Cam walks in and shakes his head like a wet puppy. Elizabeth "One line left! Watch me use it!" Green walks up and says, "What the hell happened to you?" "Made a fool out of myself. Apparently that is the secret to success." Yeah, no kidding. I'm having trouble watching this scene because they've wrapped a blue cardigan around Elizabeth's neck and she's holding a book right up to the camera that's clearly authored by Clyde Phillips, the producer and original writer of this "show." He tells her that he got back into Truman and kisses her cheek. As he walks off, Elizabeth stands there with her bad clothes and her bad book and her glass of wine and says, "That's great." And the subtext clearly reads, "I miss being on Friends with all of my heart and soul. This is so not what my manager promised me."
Meghan's bedroom dresser has a picture of her and Clay with Clay's Cracker Jack medallion dangling from it (I guess she stopped wearing it), and a picture of her and her dad at apparently the one Carnival they ever went together. Mitch is in Meghan's room, staring at the pictures. Ugh, so creepy. And wrong. Get. Out. Of. Her. Room.
Woah! Woah! The pixels are swirling again! Help! Flashback Mitch is telling Flashback Meghan that he was really scared to find she was gone when he walked back from turning his back on her and leaving a kid alone in a park with a big stuffed animal like the responsible parent that he is. Flashback Meghan said she went to go see Andy and she doesn't want to talk about it because it's embarrassing because Mitch is her dad. Flashback Mitch asks if Andy likes her. Flashback Meghan shrugs. Flashback Mitch offers to go back and see if they can find Andy and if they do he'll stay back a "respectable distance." "But not too far?" Bratty Flashback Meghan sucks-up. "Not too far." Woah! Pixel power!
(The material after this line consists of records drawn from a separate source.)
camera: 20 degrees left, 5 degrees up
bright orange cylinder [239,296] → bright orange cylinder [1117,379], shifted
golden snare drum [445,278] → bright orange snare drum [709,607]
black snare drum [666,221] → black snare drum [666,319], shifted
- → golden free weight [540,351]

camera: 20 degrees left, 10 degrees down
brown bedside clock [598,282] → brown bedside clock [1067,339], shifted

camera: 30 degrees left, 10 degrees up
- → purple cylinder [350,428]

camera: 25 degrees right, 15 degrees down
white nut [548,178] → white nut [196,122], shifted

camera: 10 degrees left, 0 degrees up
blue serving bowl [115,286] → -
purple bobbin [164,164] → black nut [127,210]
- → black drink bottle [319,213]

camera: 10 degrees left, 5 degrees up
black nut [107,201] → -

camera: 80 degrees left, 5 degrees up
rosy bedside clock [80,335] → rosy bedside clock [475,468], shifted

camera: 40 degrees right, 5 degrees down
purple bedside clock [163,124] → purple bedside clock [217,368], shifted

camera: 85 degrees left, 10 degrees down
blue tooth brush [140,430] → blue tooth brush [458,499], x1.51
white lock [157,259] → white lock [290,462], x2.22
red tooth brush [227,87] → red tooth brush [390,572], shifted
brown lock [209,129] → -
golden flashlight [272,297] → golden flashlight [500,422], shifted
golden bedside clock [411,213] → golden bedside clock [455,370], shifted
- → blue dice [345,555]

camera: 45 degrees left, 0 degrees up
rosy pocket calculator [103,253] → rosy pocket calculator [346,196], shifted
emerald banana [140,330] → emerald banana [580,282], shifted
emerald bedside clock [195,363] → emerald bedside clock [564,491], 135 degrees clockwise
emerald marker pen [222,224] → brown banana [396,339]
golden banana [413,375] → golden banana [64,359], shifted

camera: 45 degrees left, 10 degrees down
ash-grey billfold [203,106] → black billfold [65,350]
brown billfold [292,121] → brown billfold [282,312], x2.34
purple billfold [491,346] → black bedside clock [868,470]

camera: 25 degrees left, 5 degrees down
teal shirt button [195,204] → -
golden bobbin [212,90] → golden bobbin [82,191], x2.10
Meghan walks into her room like she fully expects Mitch to be there. He says, "Sorry to ambush you here like this, but, you can, well, you can add that to the list of things I need to apologize here for [sic]." Meghan shuts the door. Mitch says that he's been a "jerk" to her and Clay lately and he wanted to apologize. This is much longer than I'll make it. He says this isn't his "finest moment as a father." "You see, I do this thing where I still think of you as if you were ten years old. My little girl." He says it caught him off-guard that she was having sex. He asks her if she remembers Andy. After a few reminders on which one Andy was she says, "It wasn't exactly my first crush, Dad." Mitch says that's the one he remembers. "I remember thinking, 'Oh God. Here we go. It's starting. Now she's going to run off one day with some guy and never come back." He says now he knows that day is closer and he realizes their relationship is changing, and he wants to do whatever it takes to make sure that change is stronger. She says she only liked Andy for three days and then she liked someone else. Woah. There are real tears here. Real tears from Meghan. Good job. She says that Mitch made her cocoa and talked to her when she cried for a week over Andy (Why? She liked someone else) and that he told her there would be lots of other boys. "Well, I got that one right, huh?" "You got a lot of stuff right, Dad." "Well, not lately." Meghan gets a Blair Witch snot moment and says, "Daddy? The last few days have been really hard for me. I can't bear you being angry at me." Mitch says that it's hard for him to accept that the older Meghan gets the less she needs him. "Don't you get it, Dad, the older I get I'm never gonna stop needing you or loving you?" As Meghan and Mitch hold each other I vomit over every piece of furniture I own. I yank down the curtains in anger and I burn my BFA in acting from the University of Texas. I give up. I fucking give up. It doesn't matter. It doesn't matter. I cannot make a difference. If this schmaltz is all I have to look forward to then I don't want my future. You take it. You watch this show. You suffer. Fuck the Greens. Fuck the five-note jingle.